Ce fut comme un adieu que je jetai au passé, à l’idéal entrevu dans mes beaux rêves de jeunesse. Ma mère, qui était inquiète de me savoir dehors par le mauvais temps, mais qui se garda de m’en rien témoigner, parut très satisfaite de ce que je lui racontai. Elle trouva que M. Louandre avait eu une heureuse inspiration, que mes scrupules honorables étaient absolument levés par les renseignemens obtenus, que je devais poursuivre cette affaire (elle se servit aussi de ce mot-là). Quant à la condition de vivre avec M. Butler, il n’y avait pas lieu de s’en inquiéter. — Il est bien rare, me dit-elle, que de pareilles conventions ne tombent pas d’elles-mêmes au bout de quelques années de cohabitation. C’est en général ceux qui les ont exigées qui s’en lassent les premiers. D’ailleurs une telle promesse n’engage pas d’une manière absolue. Mille circonstances imprévues, indépendantes de la volonté des deux parties, la rendent nulle et impraticable. Et puis, les deux propriétés sont assez voisines pour que votre domicile doive être considéré plutôt comme doublé que comme déplacé. Vous n’accepterez la condition que dans le cas de séjour en France, et de cette manière votre dignité et votre liberté me paraissent sauvegardées convenablement.

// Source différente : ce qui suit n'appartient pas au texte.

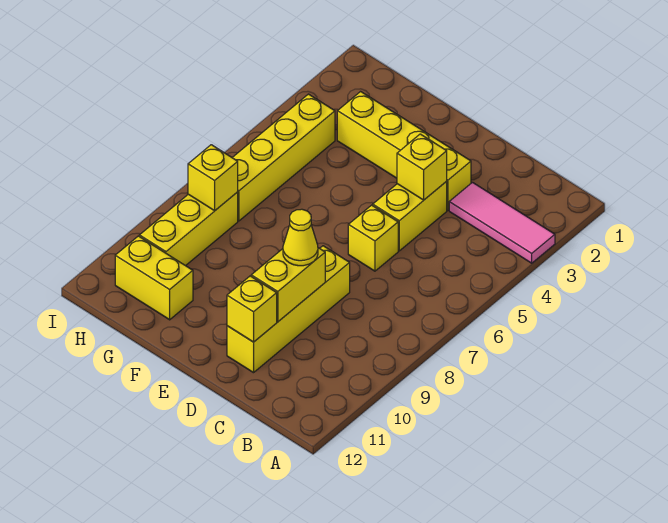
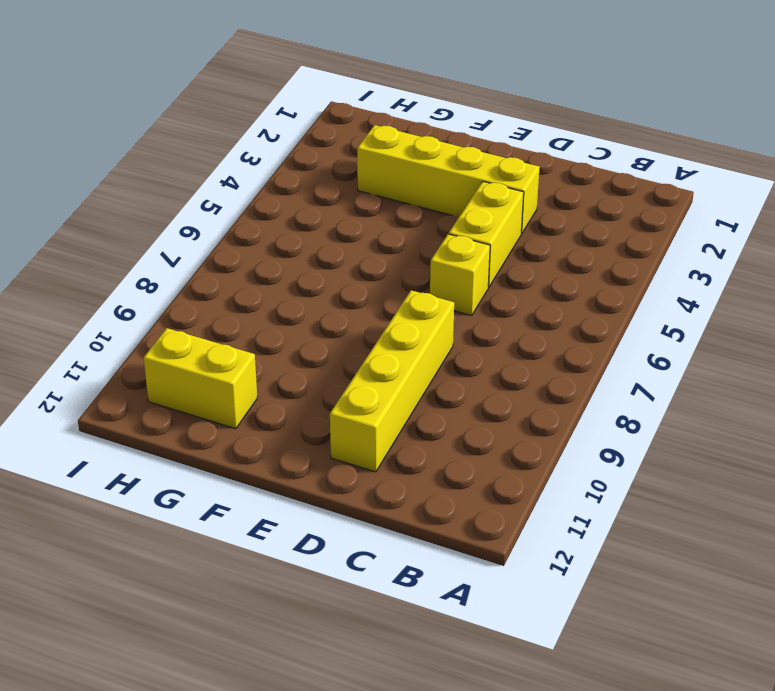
none -> pink tile A3:C3 level 1
none -> yellow brick H4:H7 level 1
none -> yellow brick H8:H10 level 1

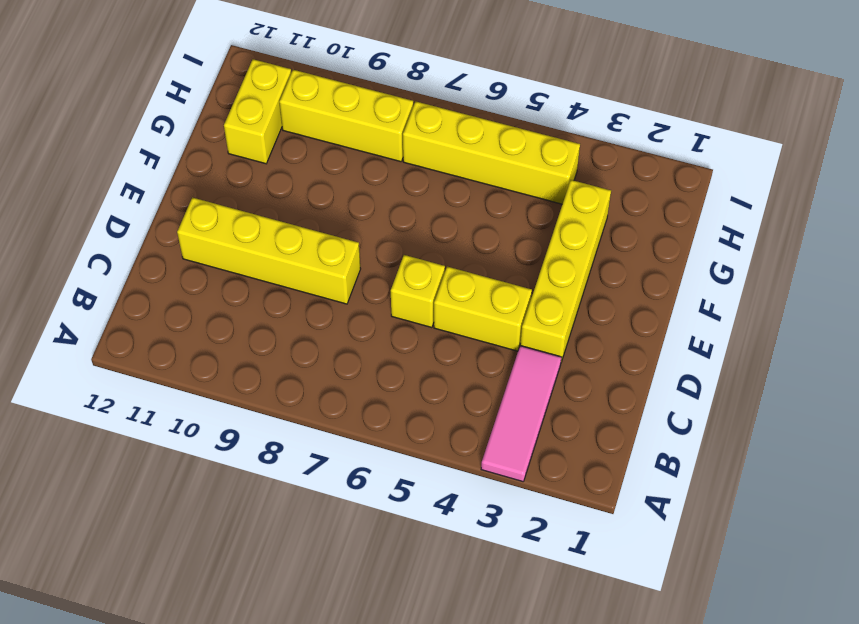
none -> yellow brick D4 level 2
none -> yellow brick D9:D10 level 2
none -> yellow brick D11 level 2

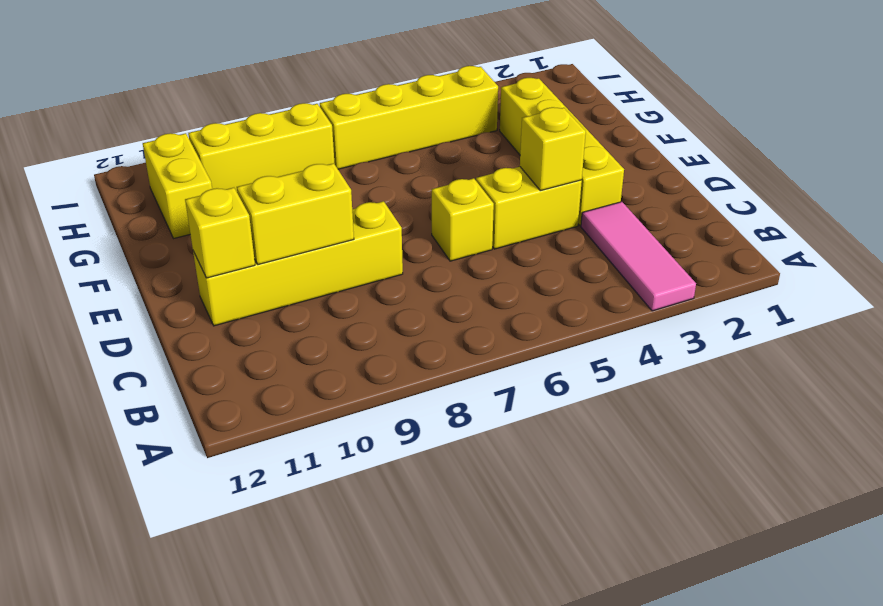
none -> yellow brick H8 level 2
none -> yellow cone D9 level 3

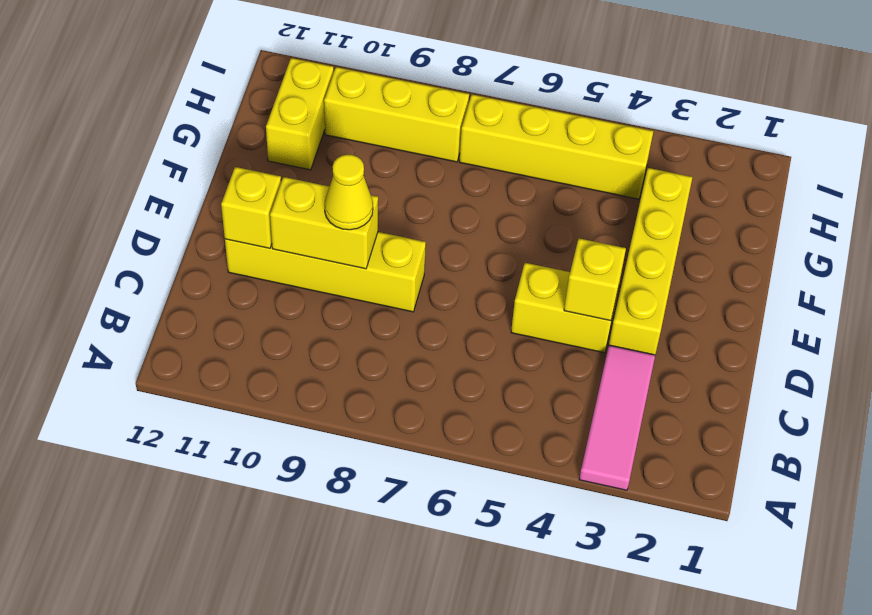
none -> yellow brick D6 level 1
none -> yellow brick H8 level 2

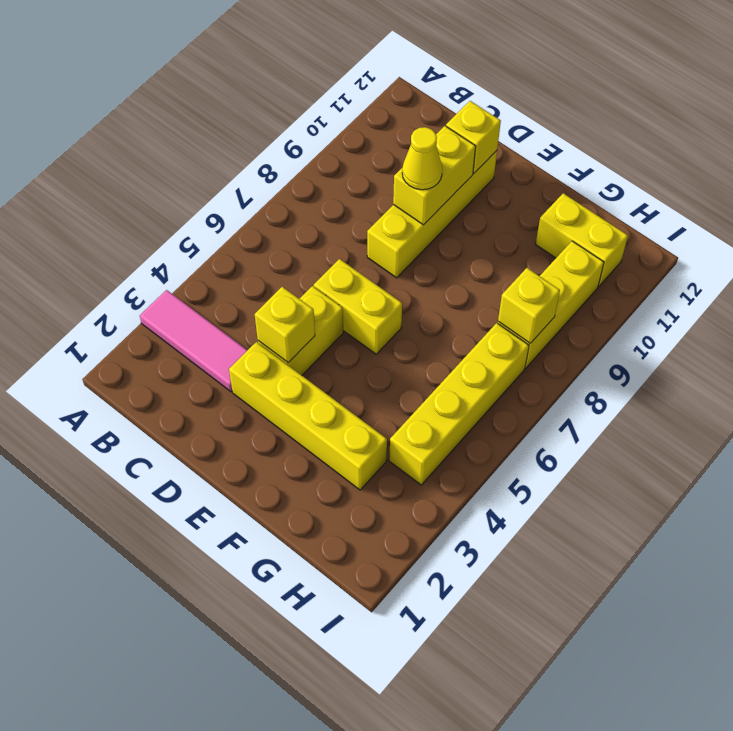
yellow brick D6:E6 level 1 -> yellow brick D6 level 1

Ma mère désirait évidemment ce mariage. Stoïque pour elle-même et comme détachée de sa propre vie, elle était positive quand il s’agissait de la mienne.

Je m’endormis résigné à mon bonheur. Il me semblait ne voir en miss Love qu’une figure de keepsake ; mais, chose étrange, je rêvai toute la nuit que j’en étais amoureux fou. Elle m’apparut élégante et hardie en amazone sur son poney à l’œil sauvage, gracieuse et séduisante dans sa robe blanche flottante. Je ne la connaissais pas mieux dans mon rêve d’amour que dans la réalité, je la connaissais même moins bien, car j’oubliais l’expression un peu rigide de sa physionomie ; je ne voyais plus que la beauté qui bouleverse les sens et qui énerve la réflexion. Je la possédais, j’étais ivre. Je me croyais heureux.

Je m’éveillai si ému que la journée me parut mortellement longue. Celle qui suivit fut un véritable supplice, et, pendant que ma mère me parlait des améliorations que la dot de ma femme me permettrait de faire à notre manoir et à notre propriété, je n’entendais pas, je ne voyais rien autour de moi ; j’avais des tressaillemens étranges, une impatience fiévreuse de revoir la jeune magicienne devant laquelle j’étais resté froid, mais dont le souvenir s’était attaché à moi comme un enchantement et comme un délire.

Le troisième jour enfin, me croyant maître de moi-même, et ma mère m’assurant que l’intervalle entre mes deux visites était convenable, je partis pour Bellevue de très-bonne heure. Je m’arrêtai à Brioude pour déjeuner avec M. Louandre. Je lui rendis compte du jugement de ma mère, je me montrai docile à ses avis, et ne fis qu’une réserve, une réserve hypocrite : ce fut de prétendre que pour être tout à fait décidé, il me fallait revoir la jeune personne, et je lui promis de revenir le soir même lui donner mon ultimatum.